SpaceX, under the leadership of Elon Musk, has achieved a remarkable feat with the largest initial public offering in Wall Street history, culminating in a valuation exceeding $2 trillion as of June 12. This historic IPO could soon affect individual and retirement portfolios as index funds are expected to incorporate SpaceX, trading under the ticker SPCX.

An initial public offering, or IPO, represents a company’s first public sale of stock, enabling both startups and established firms to raise capital by offering shares to the public.

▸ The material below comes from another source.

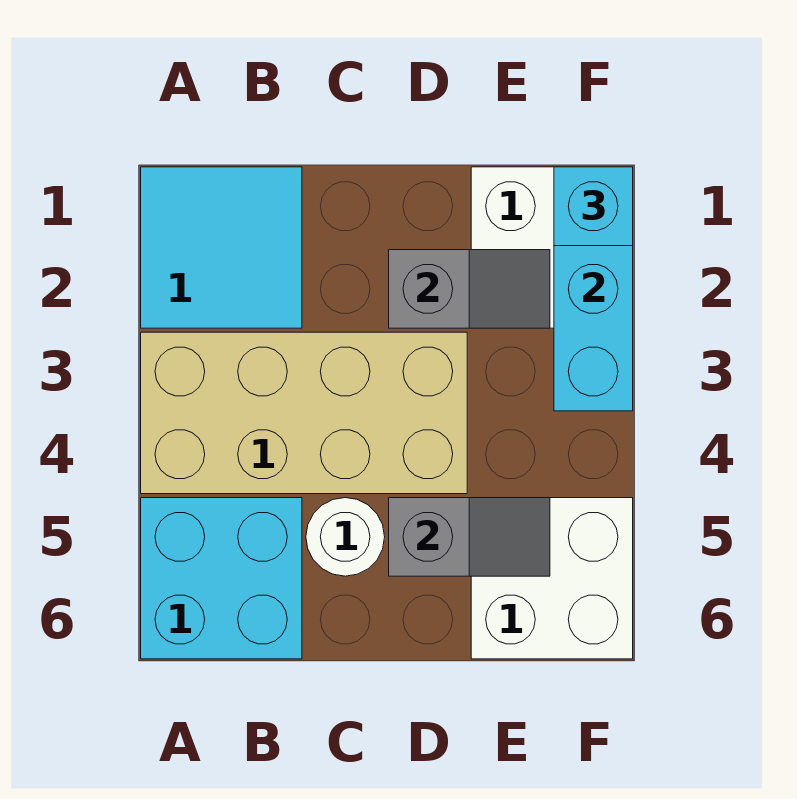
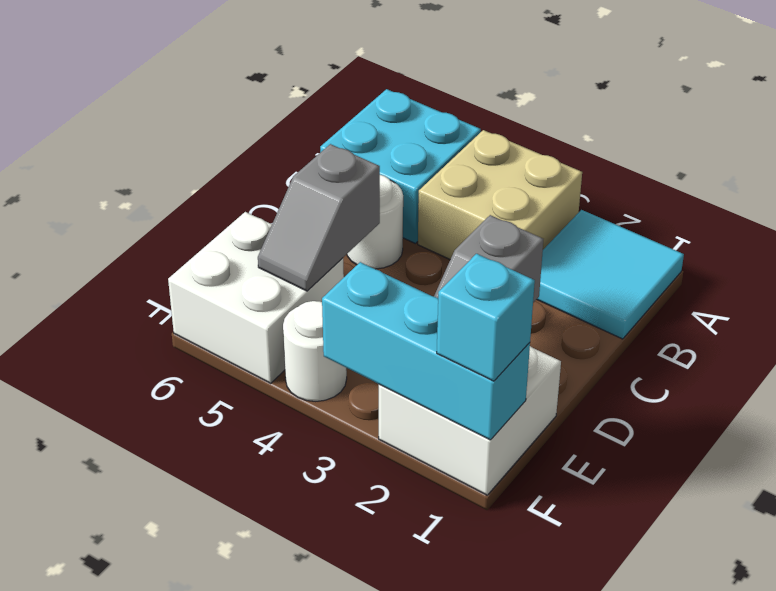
tan brick A3:D4 level 1 -> tan brick A3:B4 level 1
none -> white round brick F4 level 1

Following SpaceX’s IPO, insights were provided by David Brown, an associate professor and the Brian and Clara Franke Endowed Chair in Finance at the University of Arizona Eller College of Management. Brown’s expertise includes early-stage financing, IPOs, institutional investors, and asset management, among other areas.

Factors Influencing a Company’s Decision to Go Public

Deciding to go public involves several considerations for a company, primarily whether they require capital immediately and if market conditions are favorable. SpaceX, like many companies, is investing heavily in infrastructure to support AI deployment. The current boom in AI stocks reflects a strong market appetite and a willingness among investors to invest heavily, as demonstrated by SpaceX’s significant valuation and the stock’s rapid increase in value over the first few trading days.

What Sets the SpaceX IPO Apart

The scale of SpaceX’s offering distinguishes it from typical IPOs. Initially pegged at $75 billion, underwriter activities boosted the offering to around $87 billion—a stark contrast to the more common million-dollar IPOs.

SpaceX also aimed for significant retail investor participation, targeting 30% of shares for them, though it ultimately settled at about 20% due to high institutional demand. Additionally, SpaceX’s float— the percentage of shares available and traded in the market—is notably low at around 5%, compared to the 25-30% typical for other companies.

Is SpaceX Leading a New Trend?

The SpaceX IPO reflects a trend of increased retail investor involvement, particularly for companies with high public visibility. However, heightened retail participation doesn’t always guarantee better IPO performance. Often, retail investors pay more, a phenomenon known as the “winner’s curse,” where institutional investors’ disinterest leaves more shares to retail buyers.

IPO vs. Secondary Market Share Purchases

Besides the price difference, buying shares during an IPO or in the secondary market is largely similar. SpaceX’s IPO listing price was $135, and with a market price above $200, initial investors might view it as a good deal. Historically, though, IPO stocks often underperform in their first years, leaving the true value over time uncertain.

Considerations for Investors

Prospective investors have two approaches: conduct detailed research if they are knowledgeable, or opt for low-cost index funds for broad market diversification. For most, index funds provide a safe, diversified investment option without requiring extensive research.

Index Funds and Their Relationship with IPOs

Index funds, encompassing collections of stocks like the S&P 500 or the Russell 1000, offer market benchmarks. A current debate centers on the inclusion of companies like SpaceX in these indices sooner rather than later. The S&P, for instance, mandates a public presence of one year and profitability among other criteria. SpaceX has actively lobbied indices like Nasdaq, S&P, and Russell for quicker inclusion.

While SpaceX is expected to join the S&P 500 eventually, it will likely be listed on the Nasdaq 100 and Russell 1000 within weeks. This means investors with broad index fund holdings, such as those in a 401k, may soon own a small portion of SpaceX.